Le président Lai Ching-te a réaffirmé mardi la volonté de Taïwan de maintenir et développer ses relations avec le reste du monde, à son retour d’un déplacement officiel en Eswatini, unique allié diplomatique africain de l’île. Devant la presse à l’aéroport de Taipei, il a insisté sur le fait que « les Taïwanais sont des citoyens du monde » et qu’ils disposent du « droit d’établir des liens avec le monde ».
Ce voyage, initialement prévu du 22 au 26 avril, avait été reporté après que plusieurs pays de l’océan Indien — les Seychelles, Maurice et Madagascar — ont annulé les autorisations de survol de l’avion présidentiel taïwanais. Selon Taipei, cette décision est intervenue sous de « fortes pressions » exercées par la Chine.

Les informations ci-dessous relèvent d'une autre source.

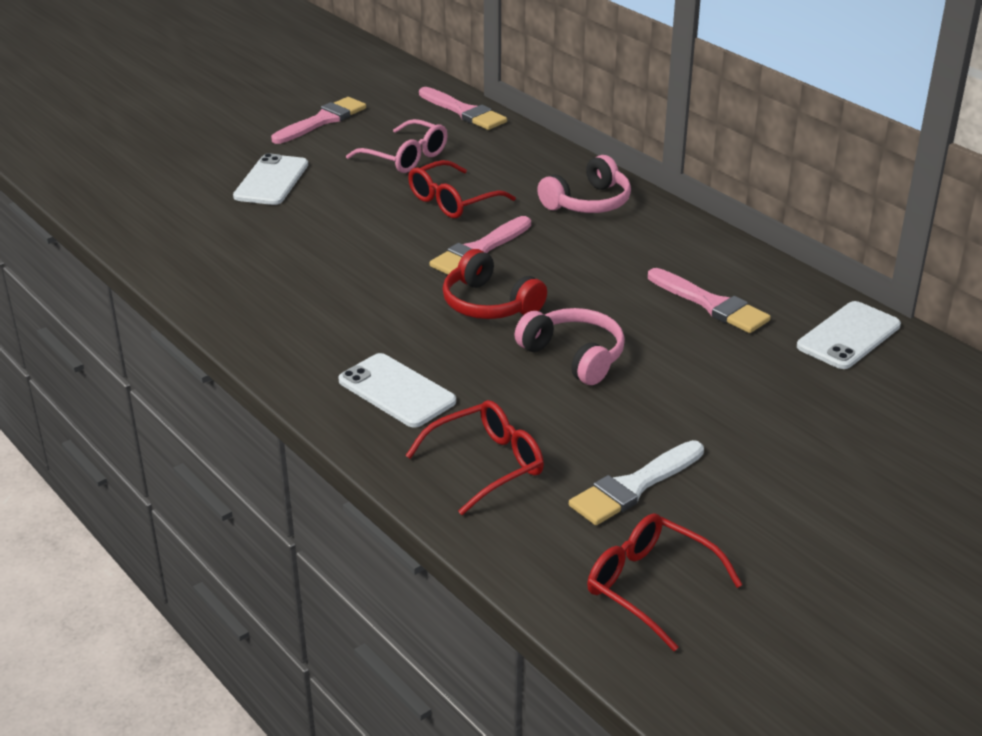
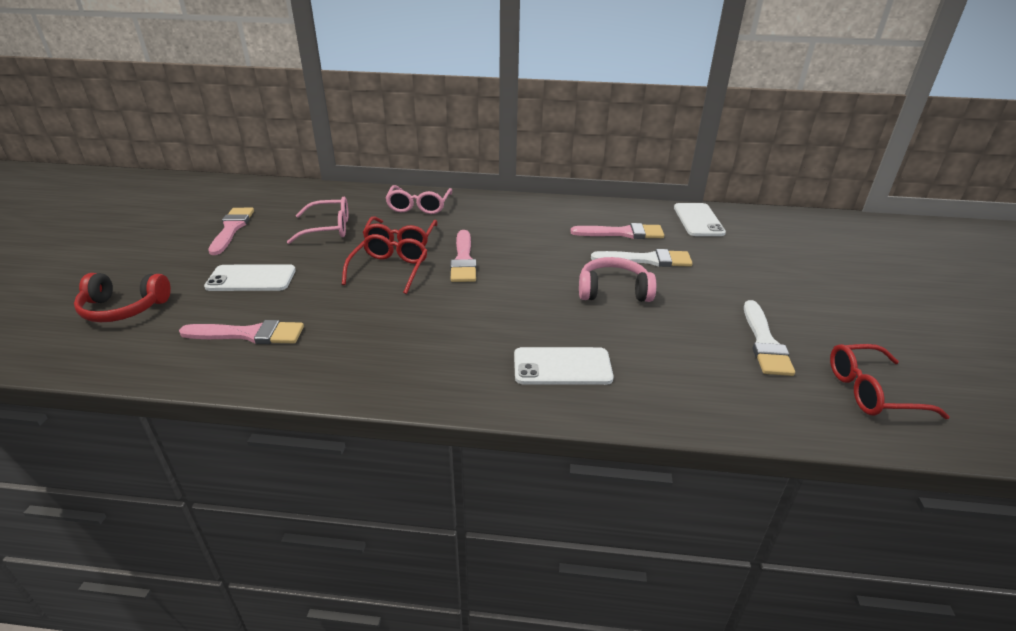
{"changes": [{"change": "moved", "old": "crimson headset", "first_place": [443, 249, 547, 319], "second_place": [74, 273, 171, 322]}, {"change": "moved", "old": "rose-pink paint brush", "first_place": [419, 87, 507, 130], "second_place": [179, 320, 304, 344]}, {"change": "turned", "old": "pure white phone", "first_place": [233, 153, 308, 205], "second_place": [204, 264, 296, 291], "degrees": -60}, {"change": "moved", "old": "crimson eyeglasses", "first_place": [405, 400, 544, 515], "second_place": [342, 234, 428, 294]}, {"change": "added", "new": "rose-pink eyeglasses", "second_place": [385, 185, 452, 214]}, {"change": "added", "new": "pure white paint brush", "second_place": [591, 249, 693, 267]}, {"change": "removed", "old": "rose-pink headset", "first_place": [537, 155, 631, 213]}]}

Face à cette situation, Lai Ching-te a assuré que son gouvernement ne céderait pas aux intimidations diplomatiques de Pékin.
Pékin accentue son isolement diplomatique de Taïwan
Arrivé samedi à Mbabane à bord de l’avion du roi d’Eswatini, le président Ching-te a été reçu officiellement dans ce royaume d’Afrique australe, l’un des 12 États qui reconnaissent encore la souveraineté de Taïwan. Il devait participer aux célébrations du 40e anniversaire de l’accession au trône du roi Mswati III ainsi qu’à son 58e anniversaire.
Aux côtés de la vice-Première ministre eswatinienne Thulisile Dladla, Lai Ching-te a souligné que les échanges entre chefs d’État devraient relever de la normalité diplomatique et constituer un droit fondamental pour chaque nation. Cette déclaration intervient alors que Pékin poursuit sa stratégie visant à réduire l’espace diplomatique de Taipei. La Chine considère en effet Taïwan comme une partie intégrante de son territoire, s’oppose à toute reconnaissance internationale de l’île et n’exclut pas l’usage de la force pour en reprendre le contrôle.